A musical that found its voice in Seattle debuts on Broadway this weekend. Come From Away was the Seattle Repertory Theater’s best-selling show ever.
The musical takes us back to September 11, 2001 when our country came under attack.
The FAA shut down our airspace indefinitely, and 7,000 airline passengers were forced to land in Gander, Newfoundland. The modest town only had 500 hotel rooms, so the community opened their homes and their hearts. Other passengers slept in the local schools, and food was stored in the town’s ice hockey rink.
“They didn't have time to organize or structure a response other than the human response of we will help them,” said Kenny Alhadeff, one of the producers of Come From Away. “We will clothe them. We will feed them. We will shelter them.”
Alhadeff is a 6th generation Seattleite, and his company is also behind the Tony award-winning musical, Memphis.

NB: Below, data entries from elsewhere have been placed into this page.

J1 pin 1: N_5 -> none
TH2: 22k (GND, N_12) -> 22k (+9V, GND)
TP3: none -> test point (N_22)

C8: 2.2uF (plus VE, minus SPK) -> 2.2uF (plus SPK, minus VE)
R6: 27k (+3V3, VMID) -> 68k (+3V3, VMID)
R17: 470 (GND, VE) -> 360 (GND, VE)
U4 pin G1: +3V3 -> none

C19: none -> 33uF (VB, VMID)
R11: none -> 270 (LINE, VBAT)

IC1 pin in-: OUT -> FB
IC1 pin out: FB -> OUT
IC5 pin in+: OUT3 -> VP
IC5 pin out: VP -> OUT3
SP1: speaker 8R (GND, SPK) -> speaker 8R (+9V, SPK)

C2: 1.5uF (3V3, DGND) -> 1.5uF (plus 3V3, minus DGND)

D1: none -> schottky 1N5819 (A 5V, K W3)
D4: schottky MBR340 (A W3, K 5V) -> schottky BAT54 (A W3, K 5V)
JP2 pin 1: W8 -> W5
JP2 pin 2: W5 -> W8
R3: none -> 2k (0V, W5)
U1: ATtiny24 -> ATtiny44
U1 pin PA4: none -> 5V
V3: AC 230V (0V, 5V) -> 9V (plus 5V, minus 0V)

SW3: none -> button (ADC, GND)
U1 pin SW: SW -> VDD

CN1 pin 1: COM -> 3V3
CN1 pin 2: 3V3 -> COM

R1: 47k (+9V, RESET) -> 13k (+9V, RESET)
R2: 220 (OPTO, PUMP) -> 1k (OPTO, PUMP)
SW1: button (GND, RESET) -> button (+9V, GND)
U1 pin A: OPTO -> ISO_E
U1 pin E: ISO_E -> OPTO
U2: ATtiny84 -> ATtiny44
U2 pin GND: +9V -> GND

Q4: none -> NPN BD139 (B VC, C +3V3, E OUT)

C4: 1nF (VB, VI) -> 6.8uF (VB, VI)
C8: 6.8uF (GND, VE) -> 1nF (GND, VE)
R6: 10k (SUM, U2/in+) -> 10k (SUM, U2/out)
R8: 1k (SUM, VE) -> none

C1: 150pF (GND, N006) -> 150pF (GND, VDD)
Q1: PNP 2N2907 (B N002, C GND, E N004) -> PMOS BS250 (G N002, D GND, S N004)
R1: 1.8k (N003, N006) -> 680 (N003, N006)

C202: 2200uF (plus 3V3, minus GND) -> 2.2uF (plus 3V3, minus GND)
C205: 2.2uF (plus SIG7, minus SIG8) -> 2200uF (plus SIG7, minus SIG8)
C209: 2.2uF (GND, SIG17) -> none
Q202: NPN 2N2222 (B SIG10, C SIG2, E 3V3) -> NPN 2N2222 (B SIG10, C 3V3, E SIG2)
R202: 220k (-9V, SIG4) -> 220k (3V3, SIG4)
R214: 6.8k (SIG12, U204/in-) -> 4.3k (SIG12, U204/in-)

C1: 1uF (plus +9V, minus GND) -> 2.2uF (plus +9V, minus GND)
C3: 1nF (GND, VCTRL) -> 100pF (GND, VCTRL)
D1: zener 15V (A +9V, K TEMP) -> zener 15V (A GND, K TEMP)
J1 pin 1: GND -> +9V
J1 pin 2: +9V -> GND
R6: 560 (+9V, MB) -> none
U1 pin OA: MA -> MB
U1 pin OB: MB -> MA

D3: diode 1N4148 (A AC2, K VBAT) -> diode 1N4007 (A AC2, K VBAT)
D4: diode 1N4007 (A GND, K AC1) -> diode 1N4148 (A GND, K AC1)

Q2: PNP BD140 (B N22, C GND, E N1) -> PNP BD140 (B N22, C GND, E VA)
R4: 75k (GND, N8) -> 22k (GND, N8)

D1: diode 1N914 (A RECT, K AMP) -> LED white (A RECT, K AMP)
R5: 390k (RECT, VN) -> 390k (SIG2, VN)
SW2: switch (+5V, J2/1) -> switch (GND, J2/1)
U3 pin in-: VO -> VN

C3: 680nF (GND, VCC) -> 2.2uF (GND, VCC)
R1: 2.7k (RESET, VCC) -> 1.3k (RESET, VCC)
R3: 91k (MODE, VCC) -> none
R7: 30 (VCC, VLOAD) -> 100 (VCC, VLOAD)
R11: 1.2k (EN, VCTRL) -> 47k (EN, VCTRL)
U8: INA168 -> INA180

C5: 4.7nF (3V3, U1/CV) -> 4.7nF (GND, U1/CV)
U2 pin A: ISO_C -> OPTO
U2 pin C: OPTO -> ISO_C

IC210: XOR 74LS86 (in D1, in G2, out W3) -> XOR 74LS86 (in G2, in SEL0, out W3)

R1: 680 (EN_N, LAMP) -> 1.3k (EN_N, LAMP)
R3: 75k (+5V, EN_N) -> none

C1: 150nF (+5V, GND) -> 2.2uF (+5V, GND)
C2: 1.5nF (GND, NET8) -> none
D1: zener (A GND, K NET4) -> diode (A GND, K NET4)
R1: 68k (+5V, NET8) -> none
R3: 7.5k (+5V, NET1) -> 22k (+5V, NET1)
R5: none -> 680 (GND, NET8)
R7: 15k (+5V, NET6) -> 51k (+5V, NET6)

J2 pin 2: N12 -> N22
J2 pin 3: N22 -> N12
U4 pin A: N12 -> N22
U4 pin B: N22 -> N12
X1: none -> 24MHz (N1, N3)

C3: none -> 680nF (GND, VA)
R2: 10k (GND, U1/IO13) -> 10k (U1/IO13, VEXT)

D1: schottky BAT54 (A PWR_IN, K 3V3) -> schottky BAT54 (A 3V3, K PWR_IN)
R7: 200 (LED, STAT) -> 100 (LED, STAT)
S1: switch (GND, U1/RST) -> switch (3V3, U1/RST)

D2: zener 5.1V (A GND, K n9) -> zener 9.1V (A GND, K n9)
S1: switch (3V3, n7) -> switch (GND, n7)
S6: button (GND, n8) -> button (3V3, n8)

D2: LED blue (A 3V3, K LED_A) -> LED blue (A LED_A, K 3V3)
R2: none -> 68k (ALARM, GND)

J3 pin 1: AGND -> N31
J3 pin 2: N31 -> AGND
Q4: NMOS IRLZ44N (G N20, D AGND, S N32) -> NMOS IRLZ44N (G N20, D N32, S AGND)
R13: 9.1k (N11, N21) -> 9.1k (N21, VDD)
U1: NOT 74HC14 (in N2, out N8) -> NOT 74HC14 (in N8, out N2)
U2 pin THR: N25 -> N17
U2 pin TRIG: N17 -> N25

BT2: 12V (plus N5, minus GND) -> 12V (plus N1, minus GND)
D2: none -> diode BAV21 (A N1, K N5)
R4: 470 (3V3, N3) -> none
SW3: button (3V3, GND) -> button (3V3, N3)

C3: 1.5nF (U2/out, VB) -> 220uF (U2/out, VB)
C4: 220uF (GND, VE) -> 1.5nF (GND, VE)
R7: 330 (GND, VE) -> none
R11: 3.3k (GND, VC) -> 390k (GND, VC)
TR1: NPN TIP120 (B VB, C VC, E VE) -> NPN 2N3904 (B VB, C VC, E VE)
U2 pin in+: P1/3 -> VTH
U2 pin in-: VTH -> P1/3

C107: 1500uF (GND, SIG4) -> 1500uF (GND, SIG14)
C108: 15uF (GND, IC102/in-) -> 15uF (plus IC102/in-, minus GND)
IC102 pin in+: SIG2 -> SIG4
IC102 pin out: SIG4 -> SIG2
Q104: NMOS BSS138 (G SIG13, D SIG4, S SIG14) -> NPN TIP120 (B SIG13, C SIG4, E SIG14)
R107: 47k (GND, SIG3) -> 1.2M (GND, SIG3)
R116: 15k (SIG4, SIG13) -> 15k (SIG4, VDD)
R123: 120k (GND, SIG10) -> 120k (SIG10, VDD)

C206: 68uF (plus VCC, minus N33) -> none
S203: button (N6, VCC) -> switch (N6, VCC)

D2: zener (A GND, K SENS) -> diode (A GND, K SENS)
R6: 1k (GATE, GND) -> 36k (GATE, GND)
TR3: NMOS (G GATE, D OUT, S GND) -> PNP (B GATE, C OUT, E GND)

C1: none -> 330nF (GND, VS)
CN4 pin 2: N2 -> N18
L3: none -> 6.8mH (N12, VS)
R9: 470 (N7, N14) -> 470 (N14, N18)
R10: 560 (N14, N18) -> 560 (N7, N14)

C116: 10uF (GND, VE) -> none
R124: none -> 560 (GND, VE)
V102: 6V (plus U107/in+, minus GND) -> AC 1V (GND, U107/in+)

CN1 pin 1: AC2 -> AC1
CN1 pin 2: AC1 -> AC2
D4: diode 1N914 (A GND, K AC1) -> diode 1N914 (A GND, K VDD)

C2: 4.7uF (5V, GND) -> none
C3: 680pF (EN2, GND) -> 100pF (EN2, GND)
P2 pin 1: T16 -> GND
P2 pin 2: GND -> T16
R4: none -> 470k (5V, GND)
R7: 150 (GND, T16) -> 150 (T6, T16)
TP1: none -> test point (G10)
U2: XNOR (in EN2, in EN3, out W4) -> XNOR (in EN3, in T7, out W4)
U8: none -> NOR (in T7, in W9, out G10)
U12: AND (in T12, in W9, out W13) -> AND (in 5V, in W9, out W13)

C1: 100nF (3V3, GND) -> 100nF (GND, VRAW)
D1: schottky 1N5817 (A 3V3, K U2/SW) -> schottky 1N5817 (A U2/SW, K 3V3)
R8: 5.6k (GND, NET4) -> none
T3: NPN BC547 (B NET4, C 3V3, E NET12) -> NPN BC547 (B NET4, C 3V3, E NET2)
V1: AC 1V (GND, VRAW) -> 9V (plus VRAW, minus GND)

After they won the rights to this story, Ian Eisendrath, another Northwest native, came on board to nurture the project musically, right at the 5th Avenue Theater in downtown Seattle.
“It's a show that transcends an evening in the theater,” Eisendrath said. “It’s a story that causes you to leave entertained, but deeply moved, and soul revived, and you think about how you live and what you hope the world might become.”
Unlike most shows that go to Broadway, the producers decided to stick with their original cast members. That includes Chad Kimball, a West Seattle native, and Kendra Kassebaum, known for her portrayal of Glenda the good witch in Wicked.
Kassebaum moved to Seattle several years ago to escape the hustle and bustle of New York City and never imagined she’s be back. But the story of Come From Away pulled on her.
“It's the biggest thing I've ever done in my life,” Kassebaum said, “And at the same time, I want my son to know if there’s something so important that you need to tell the story, or you think it's going to do something important, go for it. Do that.”
Kassebaum plans to return to Seattle when the show ends and sees herself teaching the arts to children.
The show begins previews February 18 and makes its official Broadway debut March 12.
Alhadeff says the show will then belong to audiences and he’s hoping they’ll leave feeling inspired.
"A great piece of theater won't end the war; it won't cure cancer. It won't stop the disparity in wealth,” Alhadeff said. “It won't bring civility back to the political arena, but it will carve a path of light in your soul so you can do those things.”